This morning was no different. This morning I awoke and started my normal routine of getting ready for the day. It’s the usual wake up, get a shower, get dressed, turn the TV on to watch some news, etc… There was nothing out of the ordinary except the little earthquake that rattled some of us here in Middle Tennessee. I slept right through that.
After taking my little kids to school I started picking my middle school students. Two of the students that I have purposely separated asked if they could sit together and work on a school project. My response of course was no that that was why it’s called “home work” I thought to myself “it’s TCAP week, there shouldn’t be any projects going on” As they went to sent down one student said to the other “Don’t worry about it, he doesn’t care”
These kids were saying that I do not care. Do you know how upsetting this was for me? All I could think about was how special each one of these kids are to me. I let this build up to the point of tears.
Before I let them off the bus I started to ask for a show of hands of how many of them thought I did not care. I didn’t though. Instead, I told them about the comment and how one comment no matter how directly or indirectly it is said to someone, can hurt.

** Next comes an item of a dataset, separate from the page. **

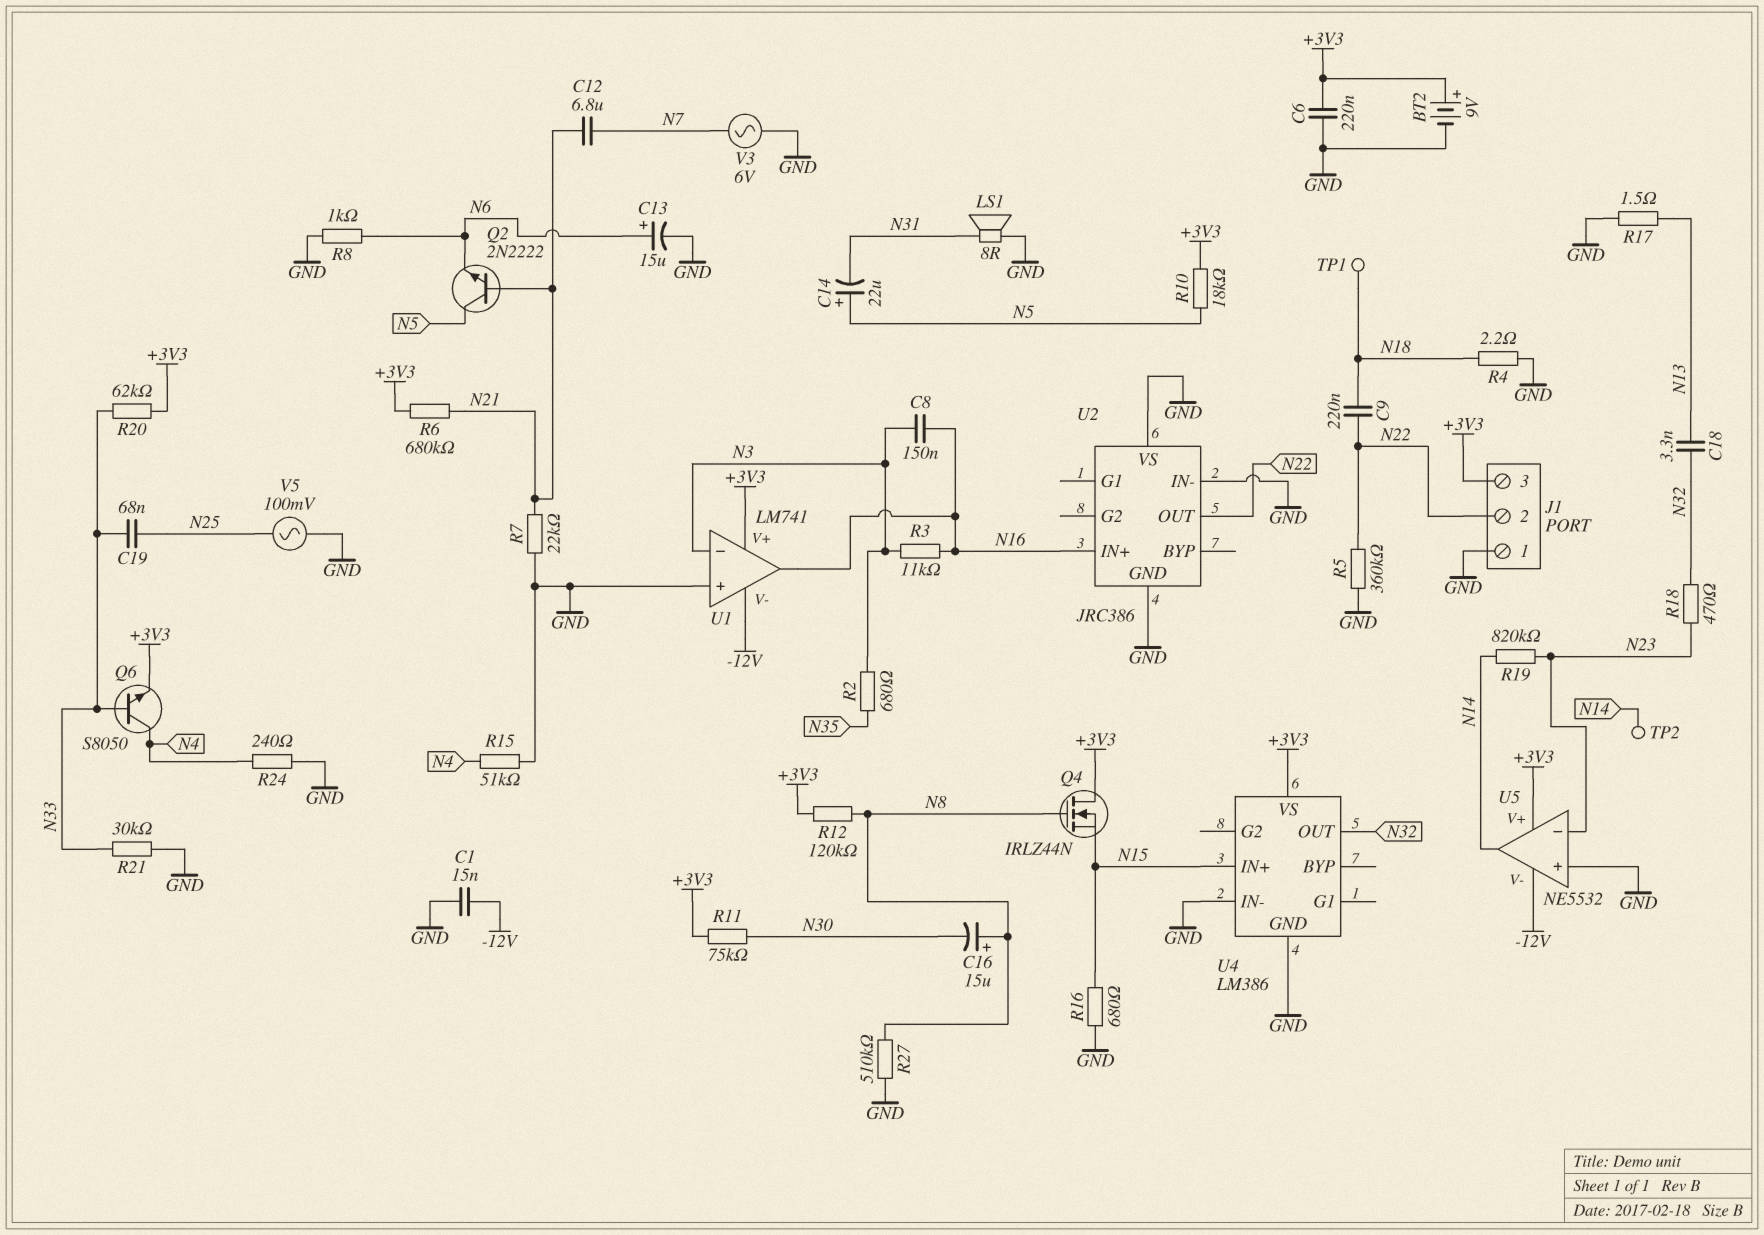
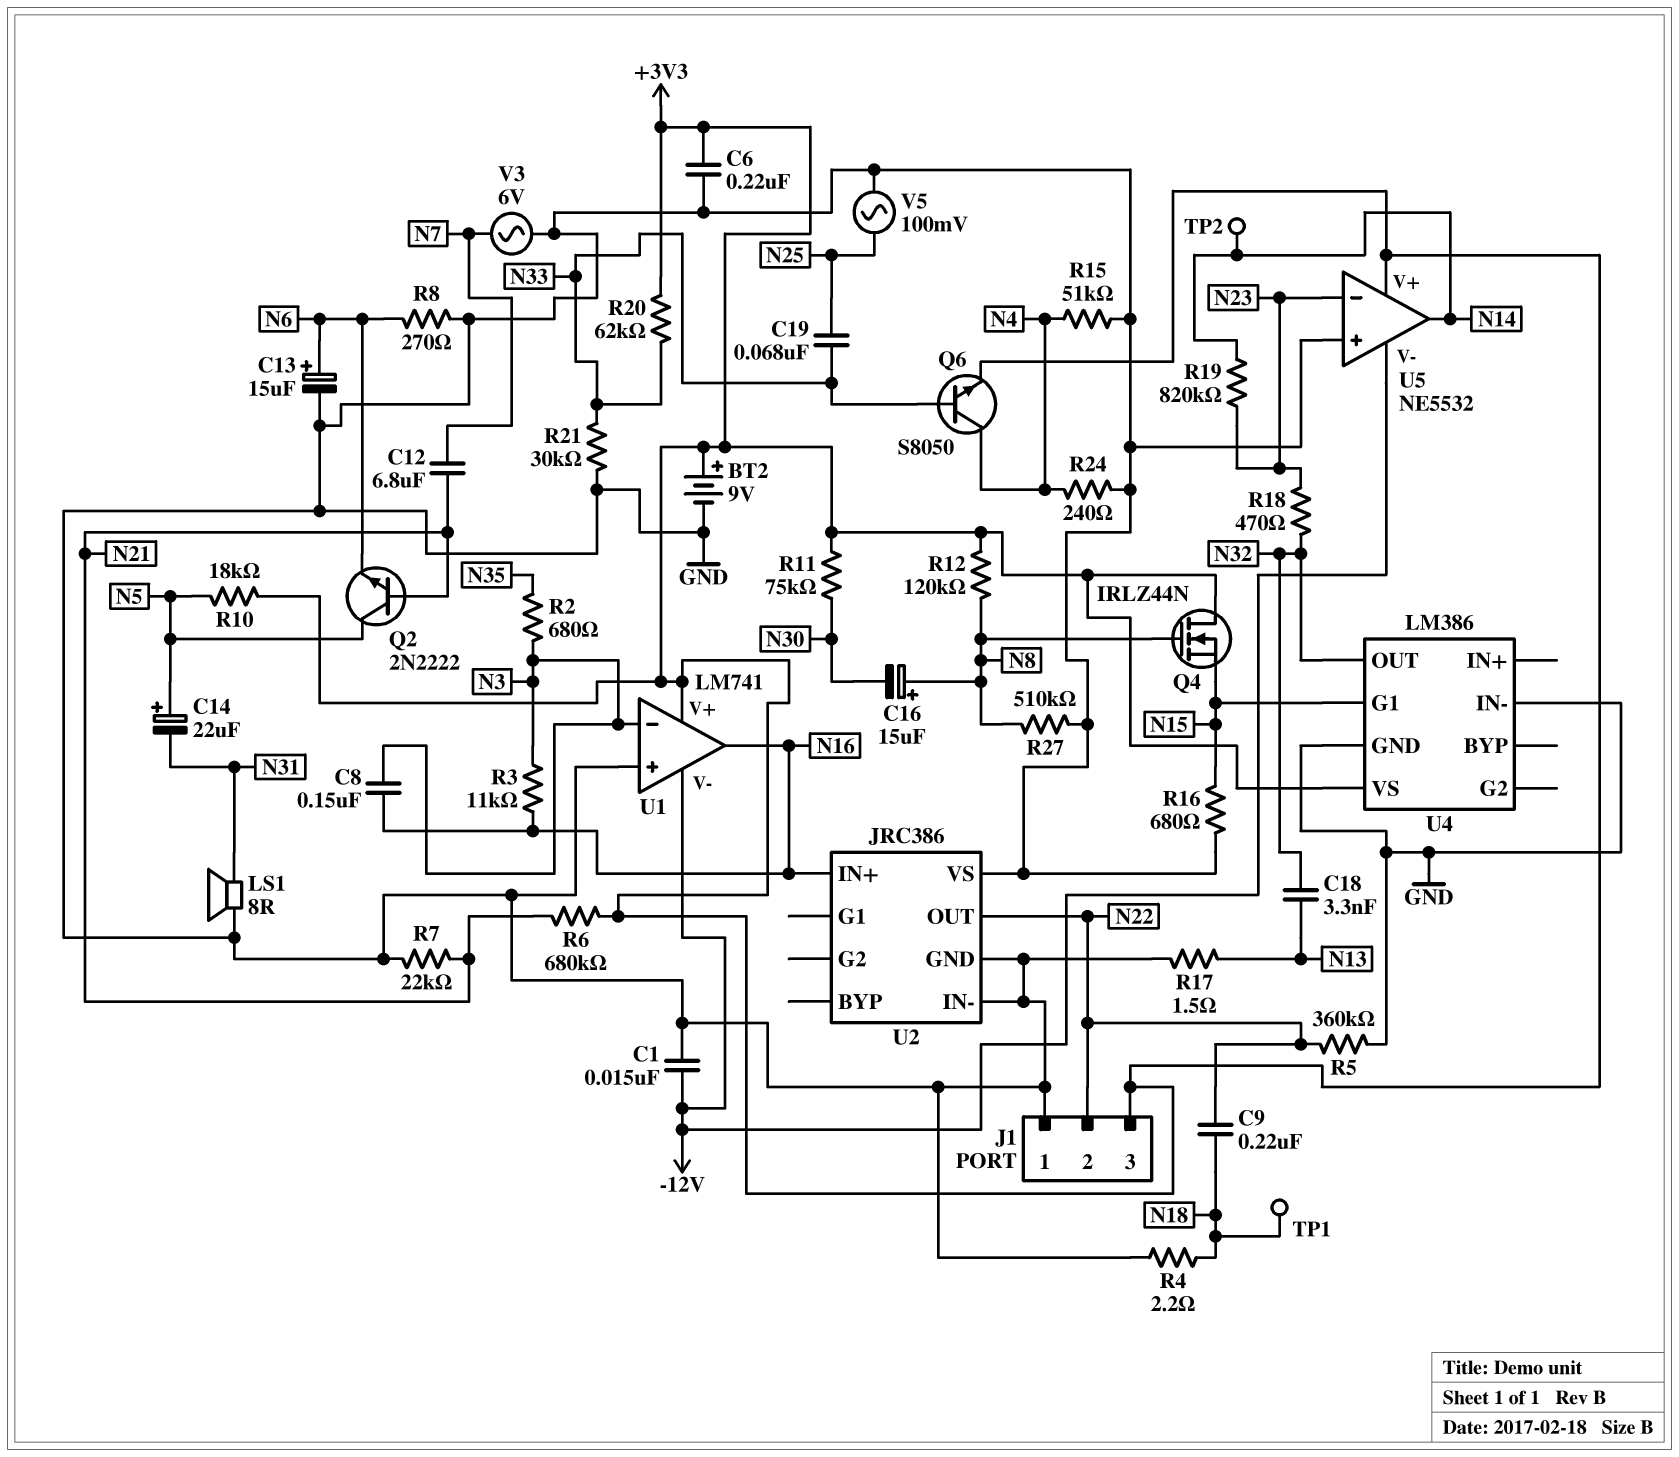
R8: 1k (GND, N6) -> 270 (GND, N6)
U4 pin G1: none -> N15
U4 pin IN+: N15 -> none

What I did want each one of them to know though, the fact that I’m just a bus driver isn’t the issue. I’m not a bus driver because I have to be. I am a bus driver because I want to be. Then I wished them a wonderful day.
Just as teachers and administrators are in those rolls for a reason, it takes a special person to do what we each do. There’s a poster hanging in the school that says “People don’t care how much you know, until they know how much you care.” That is exactly how I felt.
It is amazing at how simple the day can start. Just as any other day, we do our routines, and then it just changes dramatically. In the end though, you realize, learn, and remember why you do what you do.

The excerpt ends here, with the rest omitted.